Sudan moved up to number four on the World Watch List (WWL) this year. Each year, Open Doors ranks nations according to the level of persecution Christians face. According to the WWL, the source of persecution against Christians in Sudan comes from Islamic oppression—the government is trying to establish a one-religion nation.

“Even though Christians in the Nuba mountains may be in a better situation now because this ceasefire is in place and the bombing has been less than what it was previously, there are still issues of persecution, even in the capital city of Khartoum of church buildings being torn down,” Nettleton says.

In cases like this, the government claims that the churches do not have the correct paperwork to own the property, and it is seized.

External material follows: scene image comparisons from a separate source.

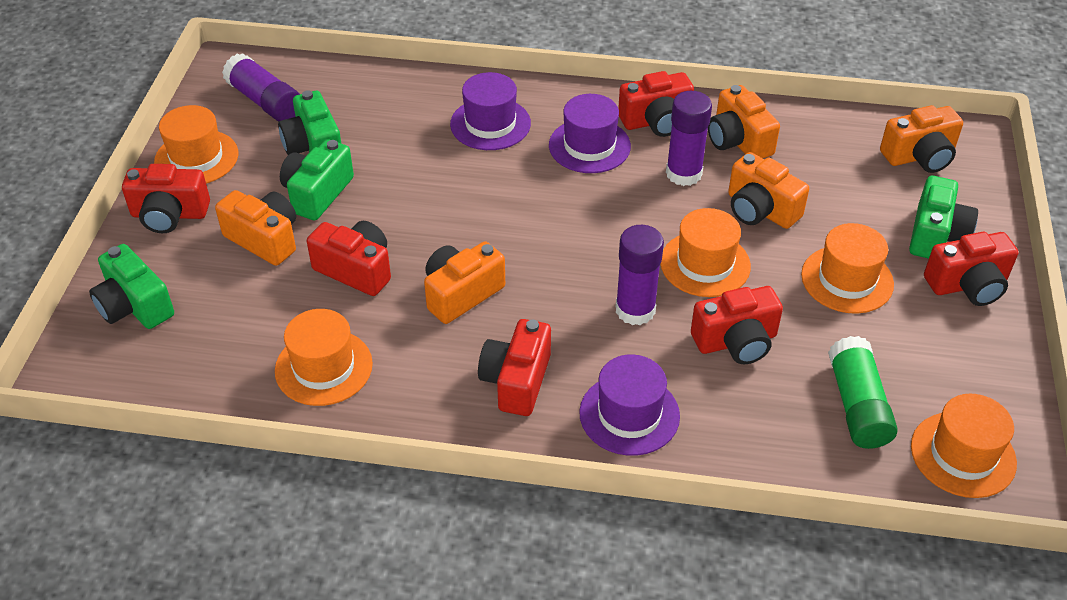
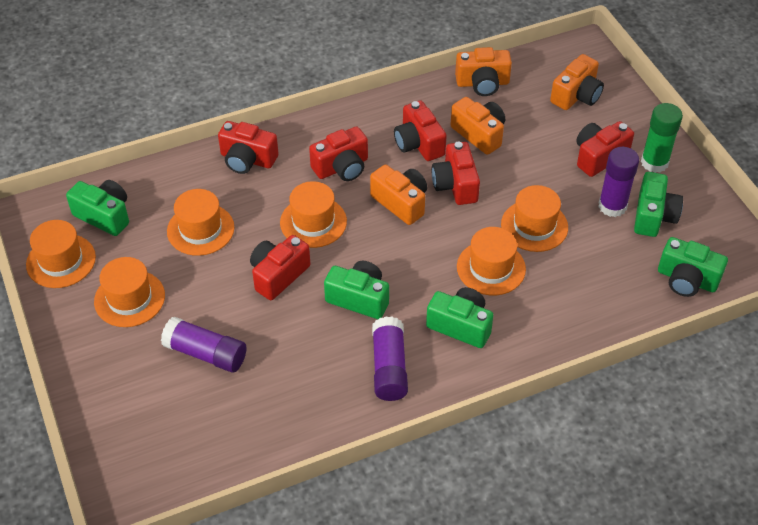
green camera: 4 -> 5
orange camera: 5 -> 4
orange hat: 5 -> 6
purple hat: 3 -> 0

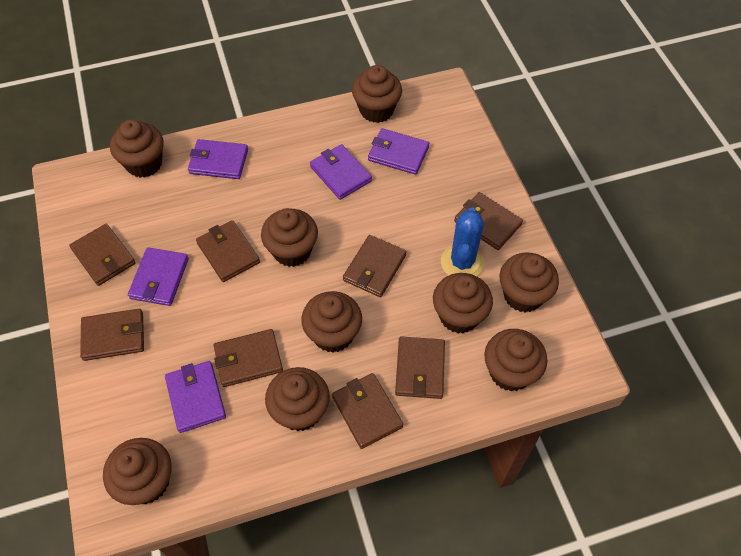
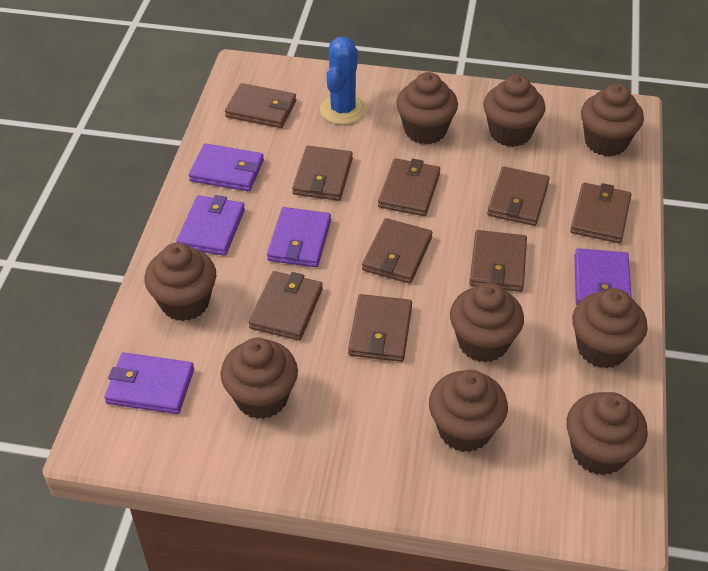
brown wallet: 8 -> 9

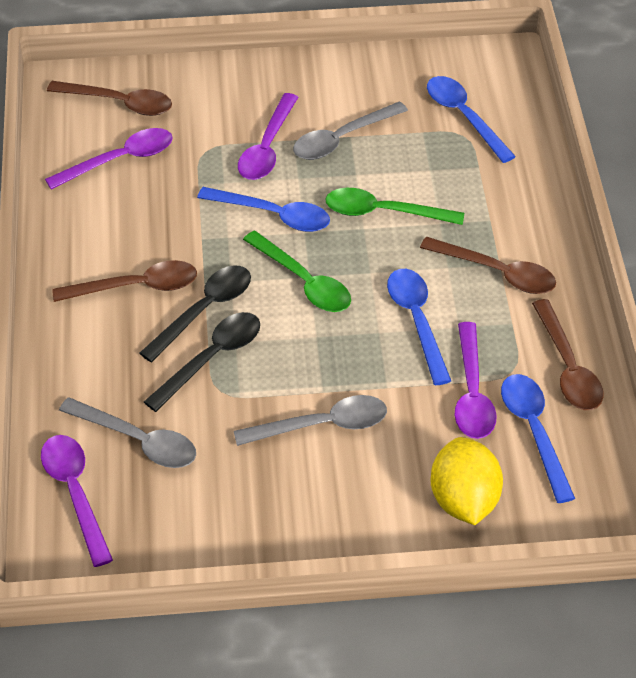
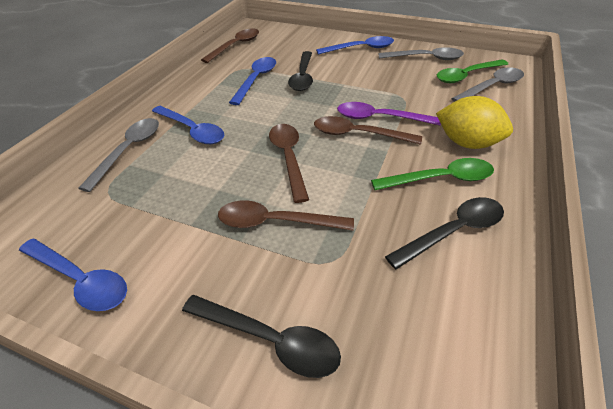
black spoon: 2 -> 3
purple spoon: 4 -> 1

“It is still a difficult place to be a Christian. There is absolutely still a lot of persecution in Sudan. But it is encouraging to see this ceasefire continue because if it holds, and we hope it will, it allows the people in those regions to kind of get back to a normal kind of life to plant crops and still be in the same place to tend to the crops and to get a harvest. So, it’s a positive thing.”

Unity in the Church

But as long as persecution exists, the Voice of the Martyrs will do what they can to keep the Sudanese Church alive and strong.  “We are continuing to be in contact with the Church and to find ways that we can assist and encourage and bless them as they go through this time of persecution.”

Petr Jasek (Photo courtesy of Voice of the Martyrs)

Nettleton says that there are many challenges to their ministry in Sudan. He recalls how one of their workers, Petr Jasek, was imprisoned for 14 months under baseless accusations. After his release, Nettleton was able to interview Jasek about his time in prison.

“One of the specific things that he talked about that was such a blessing and such an encouragement to him as he was in prison (and there were three other men that were in prison with him, two of them were pastors) … as they were taken to court, Sudanese Christians would gather outside of the courthouse and sing hymns.

“And he told the story of one of the pastors—he recognized the hymn because it was in his tribal language. And these were people from his tribe and his part of the country who had come to Khartoum. They were outside the courthouse singing hymns.

“And Petr said, ‘You know, I looked across at this pastor, and there were tears streaming down his face because he realized ‘I’m not alone. Those are my people out there singing, they’re encouraging me.’”

What makes this even more moving is this: “Those people risked their own arrest and imprisonment to just be outside the courthouse to wave and sing hymns to encourage the people who had already been arrested and were already on trial.”

And it’s this encouragement– this devotion to one another– that helps to strengthen the Church. It is an incredible courage that springs out of the mindfulness of the full Body of Christ.

“That’s why the Church in Sudan is not going to be defeated by government actions and they’re not going to be defeated if their church building gets torn down. They understand that the Church is much, much more than a building. And there are believers there who are willing to risk their freedom in order to serve God and to serve other brothers and sisters in the Body of Christ.”

(Photo courtesy of Trevor Cole via Unsplash)

And you can be a part of serving the Church in Sudan. The most significant way is to pray. Nettleton says to pray for the believers to be encouraged, protected, and strengthened.  And, he says, “The Bible calls us to pray for the persecutors. So, we want to pray for the government of Sudan. We want to pray for the president to come to faith in Christ and for his heart and his life to be changed by that. So, we can really have an impact in the nation of Sudan through our prayers.”

What this latest development with the ceasefire reveals is that anyone in the United States who cares about the status of human rights in Sudan should let their representatives know.

“Our government really does have influence in these kinds of situations and as Christians, we want to be heard and speak out on behalf of the issues that we care about, including how our brothers and sisters are treated around the world.”